Rhode Island Public Radio, doing business as The Public's Radio, is the NPR member radio network for the state of Rhode Island and southeastern Massachusetts.  Its studios are in the historic Union Station in downtown Providence.  The network airs a format of news and talk from NPR, APM, PRX and other sources, such as Morning Edition, On Point, KERA's Think and All Things Considered, as well as extensive local news coverage.

Local programming
In addition to NPR, APM and other public radio programming from national sources, RIPR has dedicated reporters covering specific beats, including Politics, Health Care, Education, the Environment, and Arts & Culture. RIPR also produces local segments including:
 Political Roundtable with Ian Donnis & Maureen Moakley every Friday
 Artscape, a weekly look at the arts & culture scene in Rhode Island.
 One Square Mile, an annual special week-long series, taking an in-depth look at one city or town in Rhode Island. Previous OSM series include: Central Falls, Bristol, Woonsocket, West Warwick, Block Island, Narragansett Bay itself, and Newport

Previously produced series include:
 This I Believe: New England with Frederic Reamer, a local take on the famous This I Believe series of essays
 Mosaic, a weekly deep-dive into the stories from, of and by, immigrants to Rhode Island.
 Made in Rhode Island, an ongoing occasional series looking at manufacturing in the state
 Policy & Pinot, an ongoing occasional series taped live at the Providence Athenaeum Library focusing on various topics

Local news bureaus
In addition to the "main studio" located in 1 Union Station in downtown Providence, TPR also operates three local news bureaus:
 South Coast, located in the UMass Dartmouth CVPA Star Store at the corner of Union and Purchase Streets in downtown New Bedford, covering the South Coast region.
 Newport, located at Washington Square in downtown Newport, covering Aquidneck Island and Jamestown.
South County, located in the United Theatre in Westerly, covering Washington County and Block Island.
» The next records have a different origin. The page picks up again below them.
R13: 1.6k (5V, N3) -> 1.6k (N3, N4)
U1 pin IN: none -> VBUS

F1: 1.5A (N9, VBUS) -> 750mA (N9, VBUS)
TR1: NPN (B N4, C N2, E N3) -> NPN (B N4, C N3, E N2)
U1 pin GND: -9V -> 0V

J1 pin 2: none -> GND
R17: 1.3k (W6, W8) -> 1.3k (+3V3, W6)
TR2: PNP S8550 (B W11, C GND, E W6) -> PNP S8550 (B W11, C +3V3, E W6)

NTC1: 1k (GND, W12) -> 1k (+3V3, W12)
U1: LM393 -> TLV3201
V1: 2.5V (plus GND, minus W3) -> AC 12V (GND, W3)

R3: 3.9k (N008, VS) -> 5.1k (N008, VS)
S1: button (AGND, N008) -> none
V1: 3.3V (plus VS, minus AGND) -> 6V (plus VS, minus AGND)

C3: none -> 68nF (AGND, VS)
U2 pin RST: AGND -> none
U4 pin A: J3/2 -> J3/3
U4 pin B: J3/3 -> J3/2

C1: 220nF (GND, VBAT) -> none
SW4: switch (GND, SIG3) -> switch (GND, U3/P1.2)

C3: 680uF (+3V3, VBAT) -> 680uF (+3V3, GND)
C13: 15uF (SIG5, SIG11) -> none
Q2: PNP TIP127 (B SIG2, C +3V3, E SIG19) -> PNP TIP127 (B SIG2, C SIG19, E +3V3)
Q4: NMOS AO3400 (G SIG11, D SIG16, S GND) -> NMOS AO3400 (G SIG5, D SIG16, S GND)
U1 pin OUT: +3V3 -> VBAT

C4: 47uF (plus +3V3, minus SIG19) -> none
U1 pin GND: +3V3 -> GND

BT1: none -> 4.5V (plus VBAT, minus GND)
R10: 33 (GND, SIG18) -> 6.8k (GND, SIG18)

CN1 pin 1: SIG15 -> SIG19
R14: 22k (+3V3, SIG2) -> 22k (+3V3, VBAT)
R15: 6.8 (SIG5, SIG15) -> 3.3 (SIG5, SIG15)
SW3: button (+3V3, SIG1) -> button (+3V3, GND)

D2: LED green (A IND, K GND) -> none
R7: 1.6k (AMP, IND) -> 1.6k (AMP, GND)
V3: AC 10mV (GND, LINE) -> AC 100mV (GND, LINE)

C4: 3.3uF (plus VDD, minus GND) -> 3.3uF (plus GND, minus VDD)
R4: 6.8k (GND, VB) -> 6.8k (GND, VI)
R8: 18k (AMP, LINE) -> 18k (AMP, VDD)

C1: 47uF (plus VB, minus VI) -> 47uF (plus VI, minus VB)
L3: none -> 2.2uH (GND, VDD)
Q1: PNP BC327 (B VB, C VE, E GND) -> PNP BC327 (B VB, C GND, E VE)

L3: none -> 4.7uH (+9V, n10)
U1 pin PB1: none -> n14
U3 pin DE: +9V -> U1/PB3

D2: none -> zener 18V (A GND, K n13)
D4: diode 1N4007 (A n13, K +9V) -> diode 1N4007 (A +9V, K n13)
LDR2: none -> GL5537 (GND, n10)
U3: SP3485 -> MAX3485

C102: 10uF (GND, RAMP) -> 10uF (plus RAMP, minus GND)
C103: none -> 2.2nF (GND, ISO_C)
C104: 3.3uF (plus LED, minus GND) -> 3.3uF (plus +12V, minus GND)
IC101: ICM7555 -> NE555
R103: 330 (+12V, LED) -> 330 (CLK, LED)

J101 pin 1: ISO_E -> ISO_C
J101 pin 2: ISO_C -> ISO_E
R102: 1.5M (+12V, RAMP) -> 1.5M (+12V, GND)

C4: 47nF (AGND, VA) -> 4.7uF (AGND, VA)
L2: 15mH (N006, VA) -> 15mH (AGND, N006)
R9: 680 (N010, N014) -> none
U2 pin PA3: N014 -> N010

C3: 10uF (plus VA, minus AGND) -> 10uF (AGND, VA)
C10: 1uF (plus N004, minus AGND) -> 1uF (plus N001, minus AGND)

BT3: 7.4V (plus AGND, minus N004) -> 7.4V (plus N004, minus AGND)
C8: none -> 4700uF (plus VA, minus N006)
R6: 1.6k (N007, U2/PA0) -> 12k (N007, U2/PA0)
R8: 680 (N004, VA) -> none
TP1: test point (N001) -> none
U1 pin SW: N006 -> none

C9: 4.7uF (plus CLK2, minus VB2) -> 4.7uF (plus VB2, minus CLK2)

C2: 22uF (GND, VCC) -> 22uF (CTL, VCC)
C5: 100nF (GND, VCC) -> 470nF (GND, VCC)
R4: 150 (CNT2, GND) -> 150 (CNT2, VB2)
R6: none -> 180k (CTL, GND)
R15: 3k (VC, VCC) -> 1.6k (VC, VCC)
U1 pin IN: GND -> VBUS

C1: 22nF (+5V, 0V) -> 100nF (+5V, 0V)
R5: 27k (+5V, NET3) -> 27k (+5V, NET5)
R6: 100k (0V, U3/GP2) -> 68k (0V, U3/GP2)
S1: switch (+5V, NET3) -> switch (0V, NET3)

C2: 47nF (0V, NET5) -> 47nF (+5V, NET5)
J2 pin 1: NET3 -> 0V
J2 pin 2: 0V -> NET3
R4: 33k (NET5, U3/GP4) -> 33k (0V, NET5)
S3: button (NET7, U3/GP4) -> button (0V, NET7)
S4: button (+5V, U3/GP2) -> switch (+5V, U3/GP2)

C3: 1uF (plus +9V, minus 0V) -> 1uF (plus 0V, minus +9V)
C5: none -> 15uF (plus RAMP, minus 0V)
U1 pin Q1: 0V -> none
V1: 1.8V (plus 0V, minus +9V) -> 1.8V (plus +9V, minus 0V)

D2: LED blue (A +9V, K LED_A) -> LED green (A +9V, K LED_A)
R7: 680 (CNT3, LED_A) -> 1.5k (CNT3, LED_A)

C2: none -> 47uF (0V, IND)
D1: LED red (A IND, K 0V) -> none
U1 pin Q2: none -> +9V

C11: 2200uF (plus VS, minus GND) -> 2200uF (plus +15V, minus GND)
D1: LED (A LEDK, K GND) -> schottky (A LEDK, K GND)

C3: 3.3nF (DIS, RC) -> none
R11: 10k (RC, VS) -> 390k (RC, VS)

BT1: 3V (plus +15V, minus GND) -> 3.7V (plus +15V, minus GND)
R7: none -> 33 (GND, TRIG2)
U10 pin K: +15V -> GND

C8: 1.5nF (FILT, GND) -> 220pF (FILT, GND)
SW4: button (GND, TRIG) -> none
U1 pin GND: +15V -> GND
Each bureau has a permanently-assigned, full-time bureau reporter, and a fully-soundproofed recording booth for interviews, live broadcasts, and similar projects.

Broadcast stations
The network's primary signal, WNPN (89.3 FM) in Newport, broadcasts from the old WLNE-TV tower in Tiverton and covers most of Rhode Island and the Massachusetts South Coast. It is the tallest active FM broadcast transmitter in Rhode Island (measured in height above sea level). 

Smaller repeater signals provide additional coverage in Providence (W275DA, WPVD), Portsmouth (WNPH) and South County (WNPE).  

From October 2011 until September 2021, RIPR's content was simulcast on WELH (88.1 FM) in Providence, RI.

From April 2011 until April 2021, RIPR's content was simulcast on WCVY (91.5 FM) in Coventry, RI.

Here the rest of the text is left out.